His wife took the paper version of that and pulled it into an Excel spreadsheet that became the couple’s “master data list” from which they did calculations and testing to see how things like timing and portions of food impacted duration of sleep.

Their most notable finding? “We found that Gripe water . . . worked fairly well, would give us a little bit less agitation going to bed and a little bit more solid sleep throughout the night.”

And like many parents before them, they also concluded that “nothing consistently worked.” As soon as a pattern would begin to emerge, “a day or two later there would be a growth spurt or something and it would be less effective,” Lund says.

Even still, the process of tracking the data has brought a measure of comfort and security during the topsy-turvy experience of being a new parent, he says, and that’s held value, too.

Up next? Lund has moved on to testing which teething toys are most helpful to his babies; the iconic giraffe, Sophie, is currently winning the gum-soothing game.

He also wants to increase the sample size of his research using other babies’ data to see if “there are larger things we can find that are helpful and effective for other parents to use.” People are able to reach Tyler through his blog to inquire about this while he’s busy getting an open-source tool developed for doing so.

But you don’t need to be savvy with spreadsheets to put technology to use in your family.

With a big family and a busy rotation of family dinners, baby showers, holidays and birthdays to organize, Natalie Rea of Ancaster, Ont., found organizing family events cumbersome.

“We attempted to plan get-togethers using email and reply-alls, or Facebook chats,” says Rea. “Deciding on a date for get-togethers in a big family and who was bringing what could take weeks. Not to mention, in an email format, feelings could get hurt if you chose to go ahead with a date that worked best for the majority.”

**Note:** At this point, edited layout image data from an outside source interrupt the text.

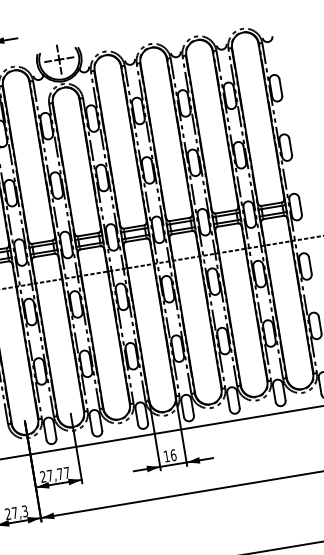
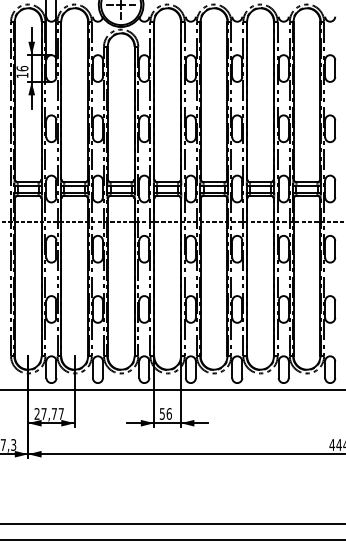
text: (165, 456) -> (161, 413), 16 -> 56

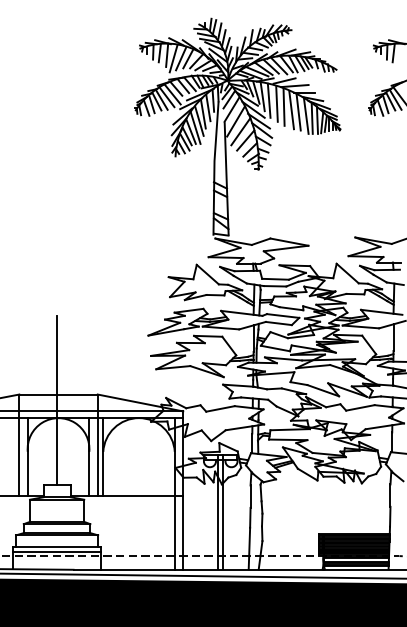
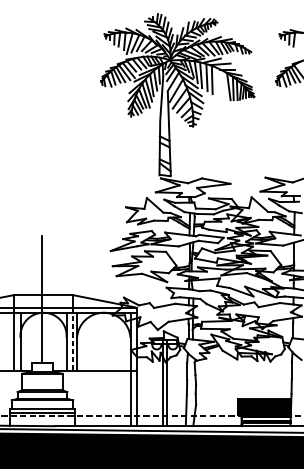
line: (291, 110) -> (217, 82), removed
line: (298, 112) -> (223, 84), removed
line: (97, 454) -> (72, 339), solid -> dashed

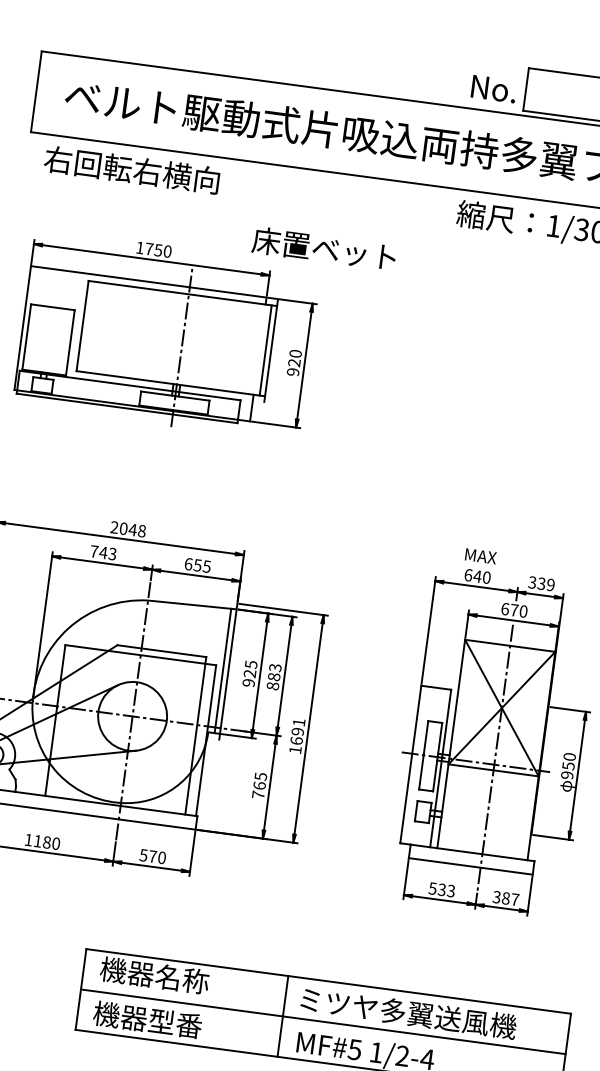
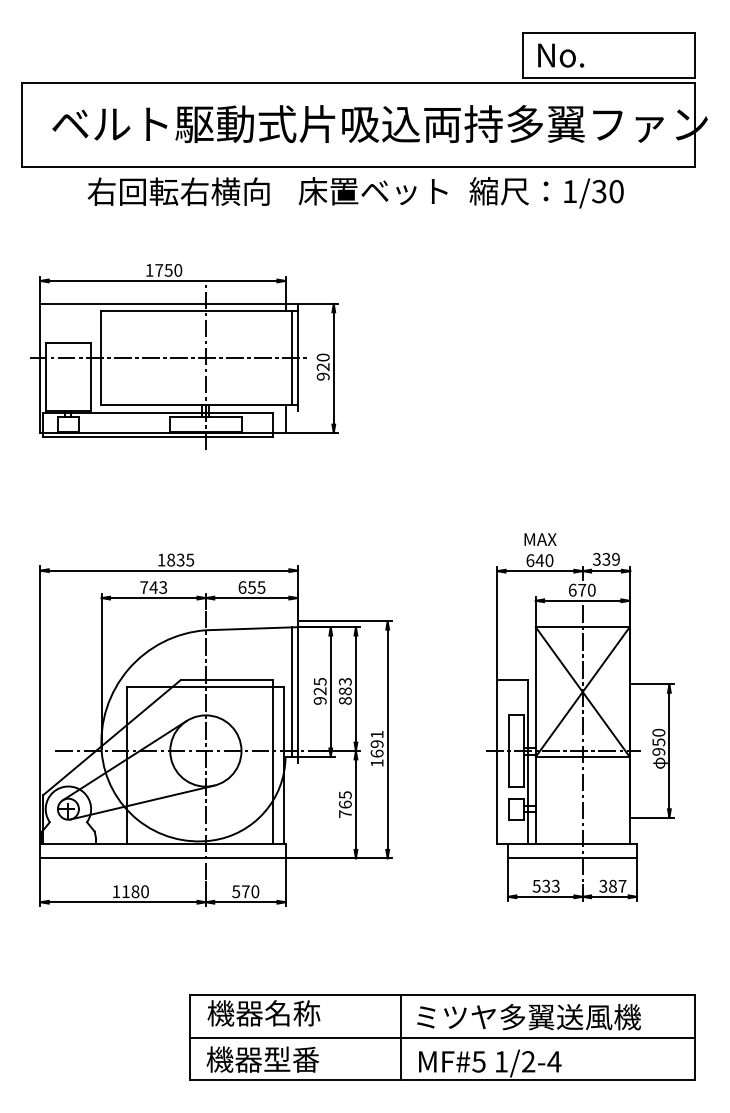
text: (494, 89) -> (561, 55), moved
text: (131, 169) -> (178, 191), moved
text: (323, 249) -> (372, 191), moved
line: (147, 335) -> (169, 358), added
text: (127, 528) -> (175, 559), 2048 -> 1835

Then a cousin introduced her to Doodle, an online scheduling tool that uses polling.

“The process has improved tenfold,” Rae says. “The event host simply inputs a bunch of dates and emails the Doodle link out to potential attendees. We check our calendars and then select our preference of date in the poll. The date that receives the most votes wins — clean, simple, fast and no hurt feelings.” The family is using it to create sign-ups for potluck menu items, too, she says.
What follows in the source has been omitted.